EDIT2: Last year Facebook said 4.8% of their MAU was duplicate, misclassified, or spam accounts. That's 51+ million today assuming the percentage has remained constant.
That's not how Facebook Pages work - a Page isn't an account you log into, it's something your main Facebook account can have admin rights to (and a Page can have multiple administrators). I have admin rights on a few Facebook Pages but I only count as a single active user, and I don't have to log out of my Gregor account to administer them.
Historically, some brands did create full Facebook accounts, but Facebook now discourages that and as far as I know most brands are using Pages now. For a while Zuck's dog, Beast, was a notable exception (he had a Facebook account long after that was discouraged) but it looks like he's just got a Page now.
I don't recall Beast ever having anything but a Page - in fact, I remember that Zuck mentioning in a Q&A that he was using Beast to get a better feeling about what it's like to run a Page.
These numbers are seriously mind boggling a DAU count of 829 million is close to 1/8th of the worlds population. Even more impressive when you consider the fact that only about 3 billion even have internet access.
~1/3 of the people on the planet with internet access are logging into Facebook every. single. day.
I'm pretty sure they count every single minor interaction as a log-in. You receive a notification on your phone and then swipe it away? That's an interaction.
Perhaps someone could explain to me in simple terms why FB's stock has been surging for the past week (and is currently $75 in after-hours). Did people have an "inkling" about the financials?
829 million DAU translates to roughly 10k users logging in a second, I can't even imagine how many requests that translates to. Can someone explain how their infrastructure works so they can manage this? I literally cannot fathom a system to handle this that isn't multiple millions of servers.
As of June last year they had hundreds of thousands of machines. As for the architecture it is basically a PHP app in front of a massive fleet of Memcached instances and a few databases here and there specifically for different apps e.g. photos, messages etc.
That is a bit simplistic and is missing a bunch of things.
First the numerous C++ and Java backend services that do most of the heavy lifting like producing the feed, doing searches (of various types, both from what people type in, and internal ones), sending and receiving messages, spam and fake account detection, &c. The PHP portion acts as a front-end to these services.

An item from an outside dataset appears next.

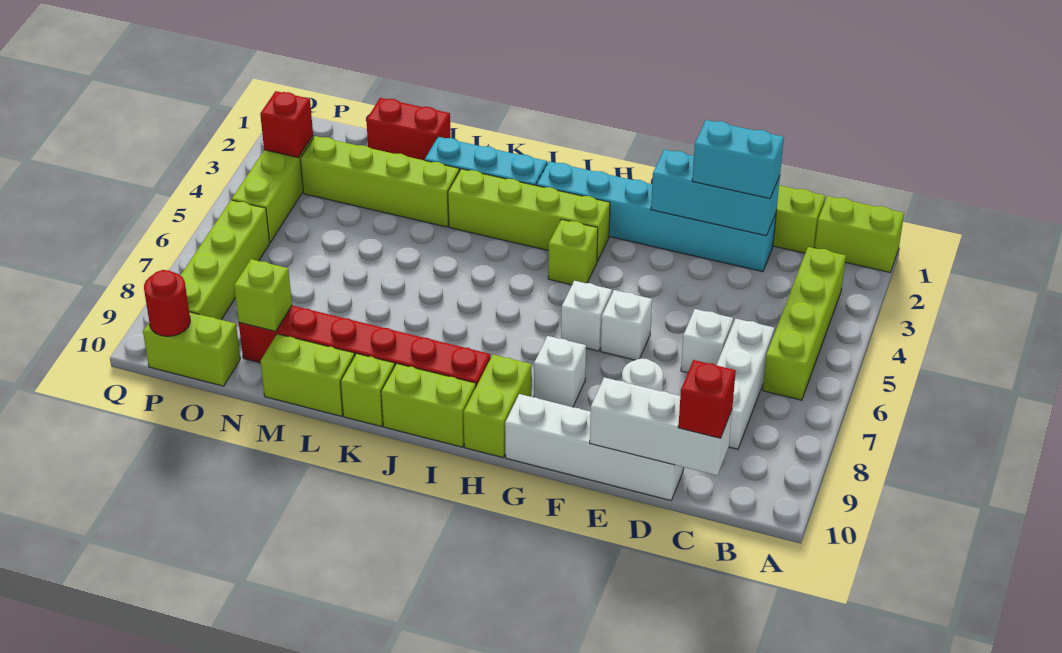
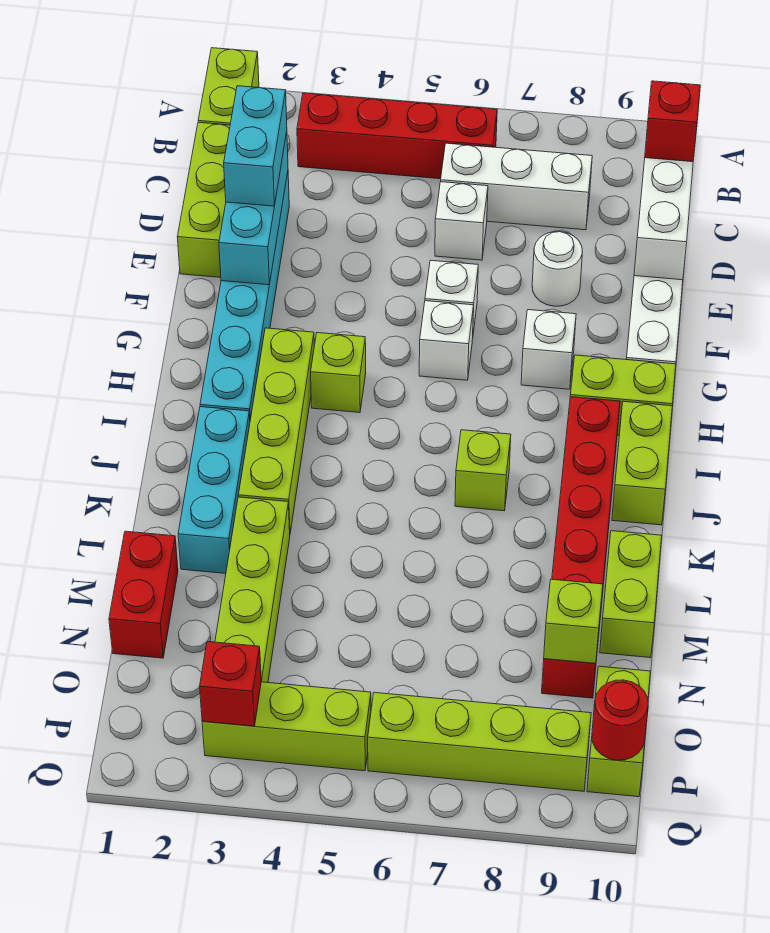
lime brick B3:B6 level 1 -> red brick B3:B6 level 1
lime brick K10 level 1 -> lime brick J7 level 1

TAO is the graph caching system that has largely replaced memcache at Facebook.
Just on the traffic side, there is the global traffic management system (for dynamic and for static content), different types of load balancers, CDN-specific caching software, image and video transcoding/encoding, &c.
And that's just the stuff involved in the production path - there are all sorts of behind-the-scenes things that do async work of various types - either as soon as possible (video encoding, updating) or on a daily or whatever cadence to update infrequently-changing things.
What's the trend around external vs. eventual consistency at Facebook? I ask this comparing eventual consistency in TOA and Google's shift towards external consistency in Spanner.
Just like a high level overview of there setup, I'd assume they would do more sophisticated things than just throwing more hardware at the problem(millions of servers vs thousands).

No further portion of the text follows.